En mi ciudad, igual que en todas, existen rincones anodinos, aceras y fachadas de lo más corriente frente a las que paseo desde chico sin concederles más importancia que la que se da al rumor de fondo del tráfico o los viandantes que se refugian en los portales. Son trozos de rutina que uno se va habituando a encontrar continuamente ahí, en el mismo puesto, y que declaran con su pobre presencia de hormigón y yeso la monotonía de una vida que se pliega una y otra vez a los mismos recorridos, el que conduce cada mañana de casa a la panadería o de la parada de autobús a la puerta de la oficina, el que lleva cada domingo, con el niño de la mano, del aparcamiento al tobogán y el velador de la cafetería. Pero de repente, del modo más insospechado, esos paisajes se transfiguran y se convierten en otra cosa: pasan de ser satélites en una barriada de una ciudad de provincias a capitales exóticas. A menudo, yo me refugiaba en un cine o la tele para olvidar esas calles polvorientas que comenzaban más allá de mi vestíbulo, y durante dos horas disfrutaba de vivencias imposibles en parajes situados más allá de los catálogos de las agencias, donde héroes intachables y mujeres de melena de oro corrían peripecias muy alejadas del gris tedio que consumía a mis padres. Hasta que, de repente, choqué con esas mismas calles en el urbanismo de mis sueños. Fue así: sin previo aviso, Simbad y el monarca oriental que le cobija pasean por el palacio real y se encuentran en el Alcázar, en un patio que yo solía visitar con papá en los aburridos domingos; de improviso, un ejército colonial cañonea a un tropel de musulmanes insurgentes frente al Pabellón Mudéjar, ahí donde yo había dado de comer a las palomas entre bostezos; por las buenas, un oficial británico regresa a El Cairo a rendir cuentas al alto mando y se mete en la Plaza de España, rozando los azulejos sobre los que yo jugaba a subirme. Tanto tiempo sin saberlo: resultaba que ahora yo vivía en esa misma ciudad imposible que habían visitado mis fantasías, y que con sólo girar un poco el teleobjetivo de mi imaginación podía hallarme en cualquier parte del mundo, preferentemente épica y poblada de zocos y puñales.

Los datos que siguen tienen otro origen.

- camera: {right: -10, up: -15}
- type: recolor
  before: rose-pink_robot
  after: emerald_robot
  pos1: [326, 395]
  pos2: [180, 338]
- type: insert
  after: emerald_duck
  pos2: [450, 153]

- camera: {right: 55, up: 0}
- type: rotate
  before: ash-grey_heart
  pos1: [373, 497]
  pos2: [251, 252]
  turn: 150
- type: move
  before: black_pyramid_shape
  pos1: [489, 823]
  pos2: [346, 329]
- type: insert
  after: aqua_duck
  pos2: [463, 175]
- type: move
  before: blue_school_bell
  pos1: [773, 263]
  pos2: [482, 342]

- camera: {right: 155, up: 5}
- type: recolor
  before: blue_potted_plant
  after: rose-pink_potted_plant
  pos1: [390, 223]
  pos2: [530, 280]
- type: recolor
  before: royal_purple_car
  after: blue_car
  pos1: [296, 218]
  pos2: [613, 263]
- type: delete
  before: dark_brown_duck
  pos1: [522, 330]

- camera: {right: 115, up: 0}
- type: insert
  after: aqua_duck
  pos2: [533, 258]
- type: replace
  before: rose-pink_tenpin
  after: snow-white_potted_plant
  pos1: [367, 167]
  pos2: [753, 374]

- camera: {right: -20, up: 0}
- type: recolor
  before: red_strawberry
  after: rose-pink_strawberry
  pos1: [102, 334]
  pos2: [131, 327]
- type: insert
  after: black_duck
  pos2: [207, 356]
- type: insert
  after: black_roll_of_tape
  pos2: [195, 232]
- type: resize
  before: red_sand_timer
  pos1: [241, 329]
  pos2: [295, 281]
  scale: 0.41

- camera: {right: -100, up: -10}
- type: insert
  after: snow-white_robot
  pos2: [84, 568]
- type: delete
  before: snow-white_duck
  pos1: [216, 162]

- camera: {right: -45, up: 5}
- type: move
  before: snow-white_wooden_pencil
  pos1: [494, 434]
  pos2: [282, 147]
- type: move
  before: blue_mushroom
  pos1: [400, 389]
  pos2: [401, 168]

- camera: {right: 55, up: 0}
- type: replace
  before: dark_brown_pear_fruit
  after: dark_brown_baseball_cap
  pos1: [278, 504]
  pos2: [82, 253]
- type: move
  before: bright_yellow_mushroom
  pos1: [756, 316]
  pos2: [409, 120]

Los sueños son costosos. Para alcanzar un sueño, nuestro cuerpo entero debe declararse derrotado y yacer, inerte, sin apercibirse de cuanto sucede alrededor, hundido en la inconsciencia. Los sueños del cine no lo son menos: para conducirnos a esos espacios que no existen, la gran máquina ha de engullir una ciudad cualquiera, por ejemplo la mía, apropiarse de ella, masticarla, ensalivarla, digerirla y luego expulsarla convertida en un lugar maravilloso, la misma ciudad pero otra distinta, o una ciudad alternativa que fue borrada siglos atrás en la India o Egipto. El otro día comprobé por mí mismo cuánto cuesta fabricar estos sueños, y qué molestos resultan a quienes presencian su génesis. Andaba con mi mujer y mi hijo frente a la catedral cuando una valla tajante nos impidió el paso; cualquier trayecto que quisiéramos improvisar se hallaba prohibido, porque estaban rodando una película y una reata de automóviles ruidosos se había apropiado del centro. A mí no me importó, a diferencia de los comerciantes, de los usuarios del tranvía, de los jubilados que tan mal toleran que les cambien la medicación y los itinerarios; es más, con un poco de emoción y de vergüenza quise asomarme por las esquinas a ver si veía algo. Allí, a lo lejos, entre focos, cables y tipos con uniforme, motocicletas hacían acrobacias. Pero no eran más que eso, vulgares saltimbanquis en los rincones de siempre, sobre las cornisas de siempre desde las que se asomaban las mismas ventanas de siempre. Habrá que esperar a que termine el rodaje y llegue a las salas para descubrir qué hay en el centro de Sevilla y en qué lugar estrambótico vivimos en realidad.